What is the difference between a blue sapphire and a Ceylon sapphire?

"Ceylon sapphire" refers to geographic origin — Sri Lanka, historically known as Ceylon. Ceylon sapphires tend towards a lighter, more brilliant blue than stones from Kashmir or Burma, though Sri Lanka produces sapphires across a wide colour range. The term carries a trade premium because of Sri Lanka's reputation as a sapphire source spanning over 2,000 years of continuous mining, and because many Ceylon sapphires remain unheated.

Are antique sapphires more valuable than modern ones?

Antique sapphires in original period settings often command higher prices than comparable modern stones because they predate commercial heat treatment. An unheated sapphire with good colour, held in a hallmarked Victorian or Edwardian mount, combines gemmological rarity with historical provenance. Both factors drive demand amongst collectors and can push prices well above those for modern heated equivalents of similar size and colour.

What does sapphire "silk" mean?

Silk refers to fine, needle-like inclusions of the mineral rutile distributed within the sapphire crystal. In moderate quantities, silk softens the stone's colour and creates a desirable velvety appearance — the defining characteristic of Kashmir sapphires. Heavy silk reduces transparency and dulls the stone, but fine silk is considered a positive attribute and a strong indicator that the sapphire is natural and unheated.

Can sapphires be colours other than blue?

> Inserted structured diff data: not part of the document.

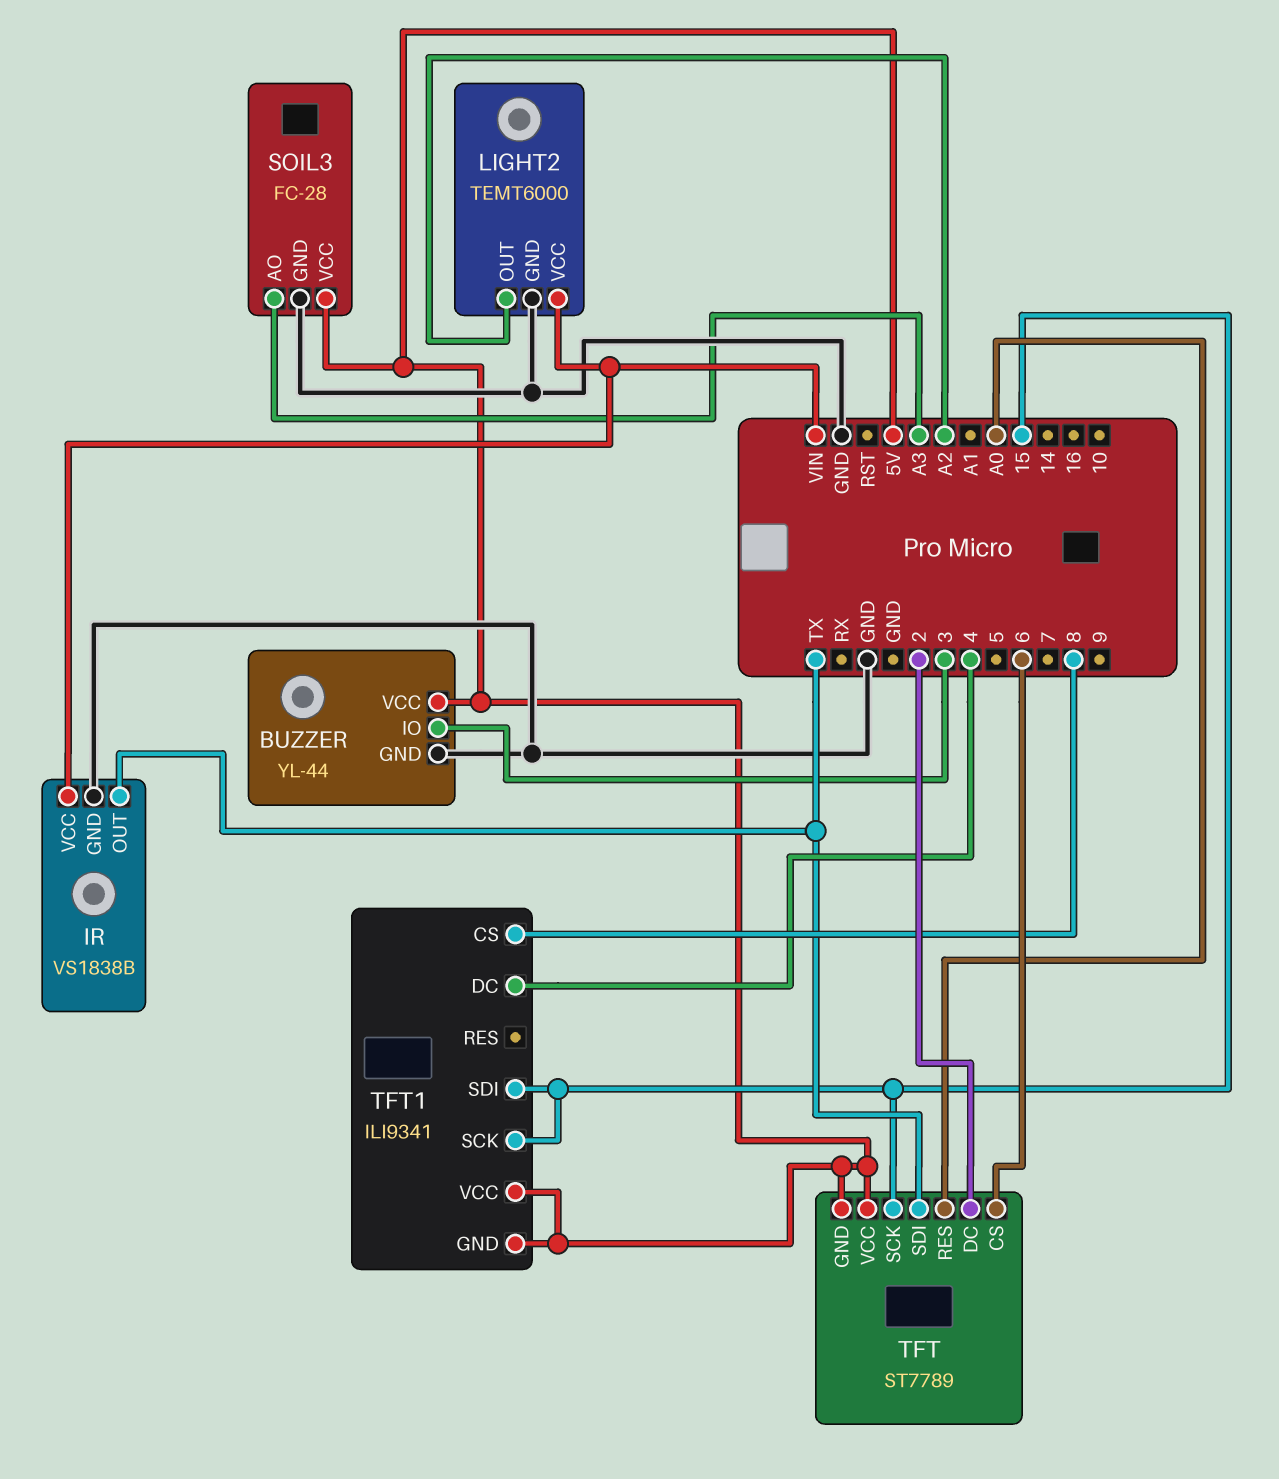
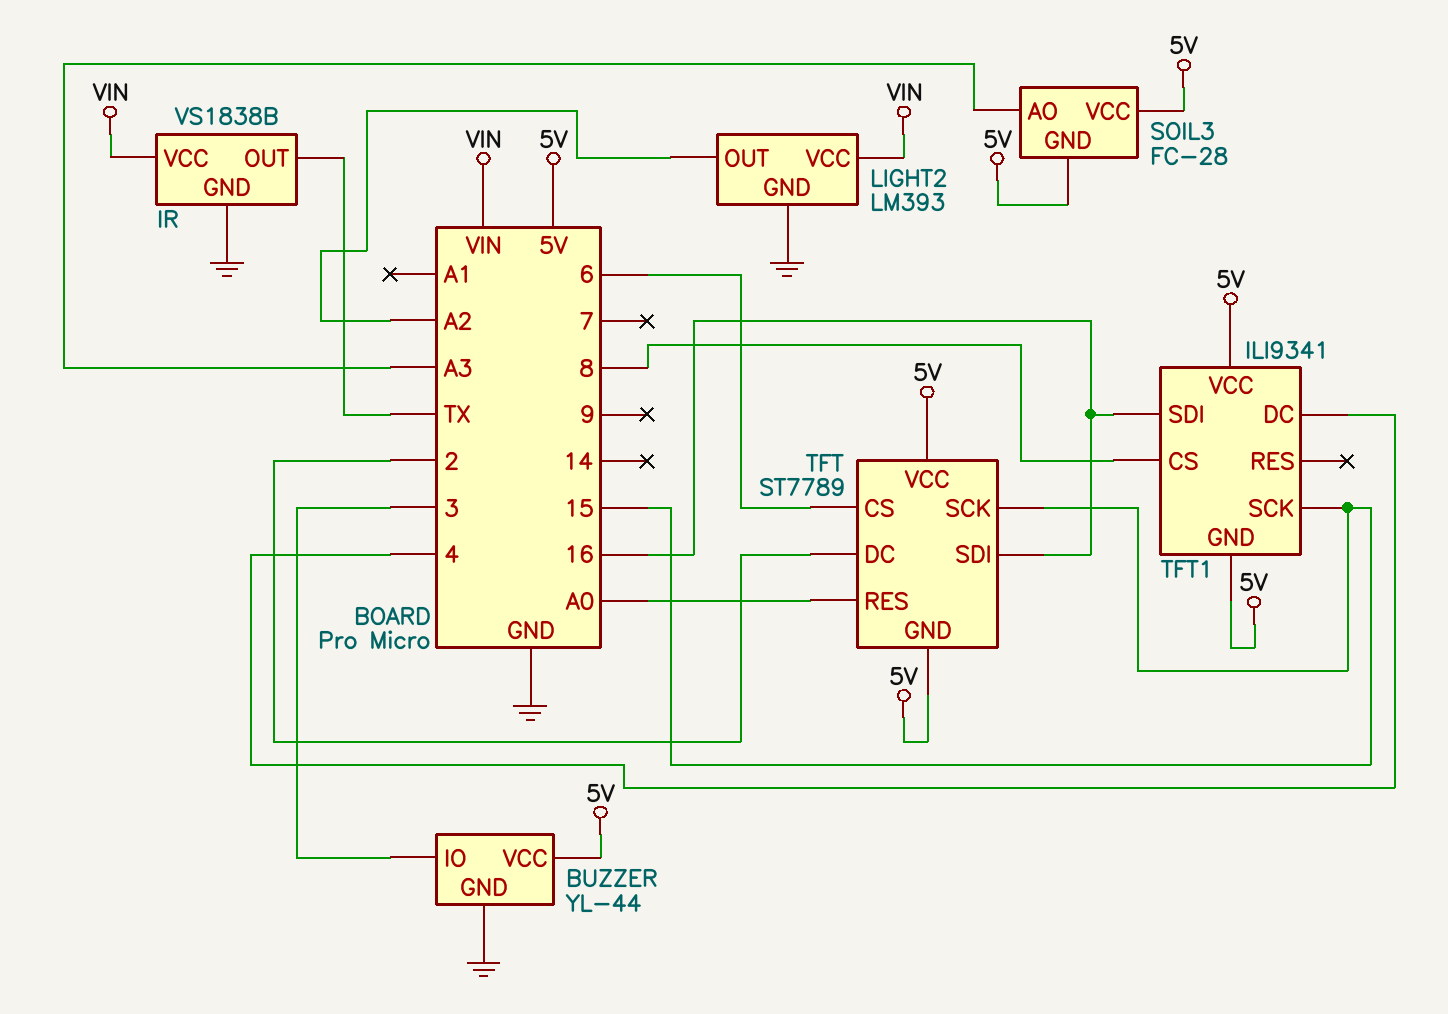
LIGHT2: TEMT6000 -> LM393
SOIL3 pin GND: GND -> 5V
TFT pin SDI: TX -> 16
TFT1 pin SDI: 15 -> 16

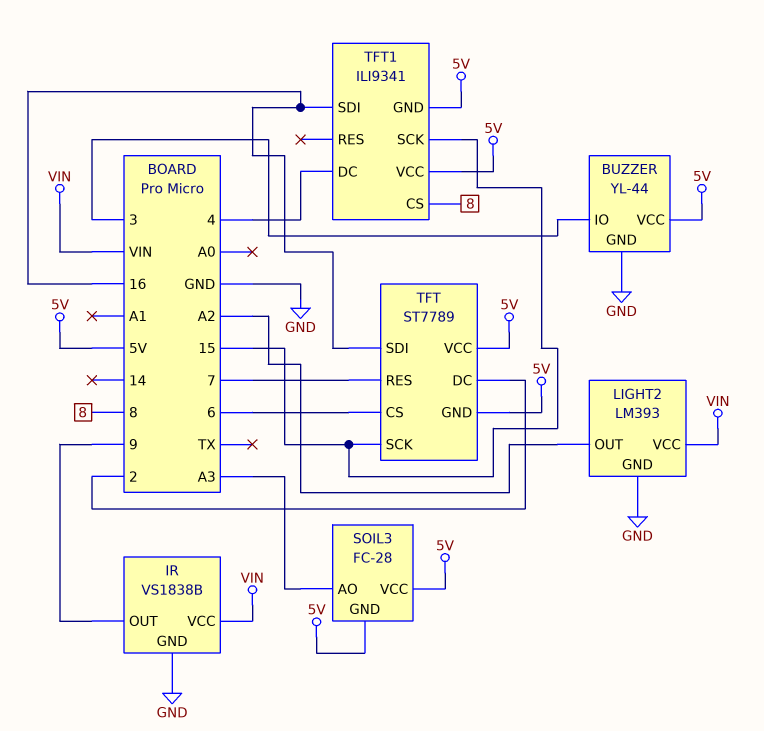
IR pin OUT: TX -> 9
TFT pin RES: A0 -> 7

Sapphires occur in pink, yellow, green, orange, violet, and colourless varieties, all classified as fancy sapphires. The rarest is the padparadscha, a pink-orange variety whose name derives from the Sanskrit word for lotus blossom. Only red corundum is classified separately as ruby. Fancy sapphires appear in antique jewellery — particularly Victorian dress rings — though blue remains the predominant colour in period pieces.